ギラン・バレー症候群(Guillain-Barré syndrome)という病名を聞いたことはありますか?急に手足の力が入りにくくなる、比較的まれな病気ですが、日本では特定疾患として難病に指定されており、誰にでも起こりうる可能性があります。この記事では、ギラン・バレー症候群がどのような病気なのか、その原因や症状、そして日本での現状について、わかりやすく解説します。
ギラン・バレー症候群とは?
ギラン・バレー症候群は、末梢神経が何らかの原因でダメージを受けることで、急激に筋力が低下していく自己免疫疾患です。通常、私たちの体の免疫システムは、外部から侵入してきたウイルスや細菌などの異物を攻撃・排除する役割を担っています。しかし、ギラン・バレー症候群では、この免疫システムが誤って自分自身の末梢神経を攻撃してしまいます。
主な症状は、手足のしびれや筋力低下です。多くの場合、足先から症状が始まり、上に向かって進行していくのが特徴です。症状が進むと、歩くことが難しくなったり、顔の筋肉が麻痺したり、重症の場合は呼吸に必要な筋肉まで麻痺し、人工呼吸器が必要となることもあります。
原因と発症のきっかけ
ギラン・バレー症候群の最も一般的な原因は、感染症です。特に、風邪や下痢などの消化器系の感染症にかかった後、数日から数週間後に発症することが多いとされています。
主な原因となる感染症
- カンピロバクター・ジェジュニ: 食中毒の原因となる細菌で、ギラン・バレー症候群の発症と最も関連が深いとされています。
- ウイルス: サイトメガロウイルス、EBウイルス、インフルエンザウイルス、新型コロナウイルスなど。
- 細菌: マイコプラズマなど。
これらの感染症にかかることで免疫システムが活性化され、その過程でなぜか自分の末梢神経を攻撃してしまう「自己免疫反応」が起こると考えられています。
また、まれにワクチン接種、手術、外傷などがきっかけで発症することもあります。
早期発見と治療の重要性
ギラン・バレー症候群は、早期に適切な治療を開始することで、重症化を防ぎ、回復を早めることが期待できます。症状に気づいたら、すぐに医療機関を受診することが大切です。
主な治療法
- 免疫グロブリン大量静注療法: 健康な人の血液から精製した免疫グロブリンを大量に点滴で投与し、免疫システムの暴走を抑えます。
- 血漿交換療法: 体外に血液を取り出し、神経を攻撃している抗体などを除去してから体内に戻す治療法です。
多くの場合は数ヶ月から1年で回復に向かいますが、後遺症が残ったり、再発することもあります。症状が落ち着いた後も、継続的なリハビリテーションが重要となります。
日本での現状と医療費助成について
ギラン・バレー症候群は、日本でも特定疾患に指定されています。年間10万人に1〜2人程度が発症すると推定されており、感染症の流行状況によって患者数が増加する可能性もあります。

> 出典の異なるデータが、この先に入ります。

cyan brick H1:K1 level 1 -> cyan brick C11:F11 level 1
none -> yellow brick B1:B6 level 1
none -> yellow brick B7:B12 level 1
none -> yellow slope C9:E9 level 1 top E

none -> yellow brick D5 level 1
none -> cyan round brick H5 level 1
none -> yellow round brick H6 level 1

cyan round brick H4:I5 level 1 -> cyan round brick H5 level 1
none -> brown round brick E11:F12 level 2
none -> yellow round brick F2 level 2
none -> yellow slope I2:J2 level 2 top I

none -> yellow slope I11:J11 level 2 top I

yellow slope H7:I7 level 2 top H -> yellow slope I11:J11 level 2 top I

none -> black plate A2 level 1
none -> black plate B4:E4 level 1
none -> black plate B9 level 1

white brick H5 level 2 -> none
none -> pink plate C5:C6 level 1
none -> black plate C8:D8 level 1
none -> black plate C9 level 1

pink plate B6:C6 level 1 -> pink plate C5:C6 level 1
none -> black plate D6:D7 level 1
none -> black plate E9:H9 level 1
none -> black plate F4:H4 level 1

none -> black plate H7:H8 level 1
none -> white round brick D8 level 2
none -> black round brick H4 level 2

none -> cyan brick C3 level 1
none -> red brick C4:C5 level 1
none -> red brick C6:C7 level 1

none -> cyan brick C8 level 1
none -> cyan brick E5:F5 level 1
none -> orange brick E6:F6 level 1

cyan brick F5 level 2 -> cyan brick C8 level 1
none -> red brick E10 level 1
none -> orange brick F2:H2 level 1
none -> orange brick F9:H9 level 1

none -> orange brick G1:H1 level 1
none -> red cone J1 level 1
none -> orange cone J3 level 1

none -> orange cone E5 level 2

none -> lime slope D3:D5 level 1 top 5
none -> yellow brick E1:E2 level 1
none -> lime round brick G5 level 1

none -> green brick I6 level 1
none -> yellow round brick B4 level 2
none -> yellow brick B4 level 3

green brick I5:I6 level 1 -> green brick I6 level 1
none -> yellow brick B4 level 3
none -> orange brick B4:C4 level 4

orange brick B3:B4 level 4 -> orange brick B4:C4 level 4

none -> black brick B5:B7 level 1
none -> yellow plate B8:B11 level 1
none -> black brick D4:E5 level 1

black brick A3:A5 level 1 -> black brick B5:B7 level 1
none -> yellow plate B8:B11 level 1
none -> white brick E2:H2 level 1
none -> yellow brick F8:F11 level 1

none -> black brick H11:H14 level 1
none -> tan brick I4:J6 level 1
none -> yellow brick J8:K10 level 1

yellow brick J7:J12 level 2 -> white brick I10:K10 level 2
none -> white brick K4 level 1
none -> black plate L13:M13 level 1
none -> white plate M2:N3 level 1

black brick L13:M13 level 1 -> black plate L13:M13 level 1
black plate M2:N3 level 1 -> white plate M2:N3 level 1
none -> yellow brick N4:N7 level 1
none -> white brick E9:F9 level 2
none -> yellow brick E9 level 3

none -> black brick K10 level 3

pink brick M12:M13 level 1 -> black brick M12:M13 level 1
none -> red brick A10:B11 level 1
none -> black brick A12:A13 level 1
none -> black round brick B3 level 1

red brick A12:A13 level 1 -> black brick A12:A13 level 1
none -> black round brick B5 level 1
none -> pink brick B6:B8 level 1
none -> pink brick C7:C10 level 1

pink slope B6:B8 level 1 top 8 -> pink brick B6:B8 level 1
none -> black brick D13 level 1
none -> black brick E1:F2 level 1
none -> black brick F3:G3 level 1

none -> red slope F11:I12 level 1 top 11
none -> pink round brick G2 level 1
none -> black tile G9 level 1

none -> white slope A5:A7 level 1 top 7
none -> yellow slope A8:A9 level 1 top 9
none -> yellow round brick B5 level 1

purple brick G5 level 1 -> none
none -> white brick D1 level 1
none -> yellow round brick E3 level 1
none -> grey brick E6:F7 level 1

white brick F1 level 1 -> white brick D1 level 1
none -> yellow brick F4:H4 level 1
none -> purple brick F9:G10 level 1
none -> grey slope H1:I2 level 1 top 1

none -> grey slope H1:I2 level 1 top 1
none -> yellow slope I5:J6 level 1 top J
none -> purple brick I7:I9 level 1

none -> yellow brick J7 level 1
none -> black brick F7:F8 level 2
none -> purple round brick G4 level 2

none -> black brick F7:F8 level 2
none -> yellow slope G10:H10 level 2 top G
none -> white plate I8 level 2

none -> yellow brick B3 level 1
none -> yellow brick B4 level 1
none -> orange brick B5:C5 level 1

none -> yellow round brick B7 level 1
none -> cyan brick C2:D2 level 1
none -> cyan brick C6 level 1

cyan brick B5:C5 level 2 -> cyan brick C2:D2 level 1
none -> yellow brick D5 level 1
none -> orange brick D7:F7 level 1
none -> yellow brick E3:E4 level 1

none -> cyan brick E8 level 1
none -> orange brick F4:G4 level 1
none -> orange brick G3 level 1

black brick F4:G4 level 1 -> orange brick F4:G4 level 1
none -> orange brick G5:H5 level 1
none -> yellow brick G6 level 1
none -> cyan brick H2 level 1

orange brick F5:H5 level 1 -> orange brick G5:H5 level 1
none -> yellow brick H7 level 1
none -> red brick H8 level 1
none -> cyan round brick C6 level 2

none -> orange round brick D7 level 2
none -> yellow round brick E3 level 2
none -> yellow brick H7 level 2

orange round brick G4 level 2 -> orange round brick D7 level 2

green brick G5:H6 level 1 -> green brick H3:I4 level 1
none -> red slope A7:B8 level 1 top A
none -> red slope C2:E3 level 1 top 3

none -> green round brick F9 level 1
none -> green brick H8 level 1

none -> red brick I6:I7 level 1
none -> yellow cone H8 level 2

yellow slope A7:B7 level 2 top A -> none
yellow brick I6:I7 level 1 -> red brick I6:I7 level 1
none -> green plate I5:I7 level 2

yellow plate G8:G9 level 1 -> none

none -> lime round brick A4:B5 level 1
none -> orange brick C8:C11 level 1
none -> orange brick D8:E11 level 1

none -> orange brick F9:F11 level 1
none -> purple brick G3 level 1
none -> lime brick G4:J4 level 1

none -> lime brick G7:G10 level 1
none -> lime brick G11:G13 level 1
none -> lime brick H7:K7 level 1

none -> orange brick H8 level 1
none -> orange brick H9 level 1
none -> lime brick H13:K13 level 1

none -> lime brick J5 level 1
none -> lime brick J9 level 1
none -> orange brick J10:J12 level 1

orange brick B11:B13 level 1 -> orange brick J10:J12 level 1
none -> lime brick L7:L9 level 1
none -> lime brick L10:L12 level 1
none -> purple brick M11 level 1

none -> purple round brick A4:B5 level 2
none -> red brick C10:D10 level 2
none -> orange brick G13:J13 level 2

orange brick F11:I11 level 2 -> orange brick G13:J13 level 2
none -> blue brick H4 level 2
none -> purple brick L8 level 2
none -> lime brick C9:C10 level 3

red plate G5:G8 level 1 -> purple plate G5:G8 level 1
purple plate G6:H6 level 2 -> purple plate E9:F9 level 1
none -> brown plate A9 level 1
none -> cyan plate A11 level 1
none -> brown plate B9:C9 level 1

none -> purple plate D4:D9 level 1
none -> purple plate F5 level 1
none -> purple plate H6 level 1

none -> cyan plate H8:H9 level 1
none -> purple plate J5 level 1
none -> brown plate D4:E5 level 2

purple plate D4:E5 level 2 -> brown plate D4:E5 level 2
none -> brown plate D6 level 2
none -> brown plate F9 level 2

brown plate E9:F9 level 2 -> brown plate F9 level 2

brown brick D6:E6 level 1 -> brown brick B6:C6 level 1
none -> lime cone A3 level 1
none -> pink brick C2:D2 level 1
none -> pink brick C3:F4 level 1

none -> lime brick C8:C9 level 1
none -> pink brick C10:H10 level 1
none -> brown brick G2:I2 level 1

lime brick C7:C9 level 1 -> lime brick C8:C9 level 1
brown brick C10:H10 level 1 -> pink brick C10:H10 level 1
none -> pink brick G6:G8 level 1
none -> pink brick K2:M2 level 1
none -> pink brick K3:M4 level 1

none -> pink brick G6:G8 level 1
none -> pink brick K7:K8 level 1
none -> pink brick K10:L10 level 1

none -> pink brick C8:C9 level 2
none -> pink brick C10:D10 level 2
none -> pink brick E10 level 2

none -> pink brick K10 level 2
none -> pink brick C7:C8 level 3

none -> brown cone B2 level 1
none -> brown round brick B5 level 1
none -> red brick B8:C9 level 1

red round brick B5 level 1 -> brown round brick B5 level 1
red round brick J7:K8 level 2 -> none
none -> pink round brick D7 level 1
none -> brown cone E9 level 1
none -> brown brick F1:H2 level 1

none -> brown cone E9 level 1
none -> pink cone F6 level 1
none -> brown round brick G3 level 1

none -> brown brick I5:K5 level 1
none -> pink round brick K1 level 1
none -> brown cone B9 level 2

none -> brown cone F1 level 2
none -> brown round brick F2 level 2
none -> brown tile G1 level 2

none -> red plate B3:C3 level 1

以前は医療費助成の対象外でしたが、2015年1月に施行された**「難病の患者に対する医療等に関する法律(難病法)」により、指定難病の対象となり、医療費助成を受けることが可能**になりました。ただし、助成を受けるには、定められた重症度基準を満たす必要があります。
ギラン・バレー症候群の対策と予防
ギラン・バレー症候群を完全に予防することは難しいですが、発症の引き金となりうる感染症を予防することはできます。
- 手洗いやうがいをこまめに行う。
- 食肉は中心部まで十分に加熱し、食中毒を予防する。
- 風邪や下痢などの症状が出たら、無理せず十分な休養をとる。
もし急に手足のしびれや力が入りにくいといった異変を感じたら、ためらわずに医療機関を受診してください。早期の診断と治療が、回復への第一歩となります。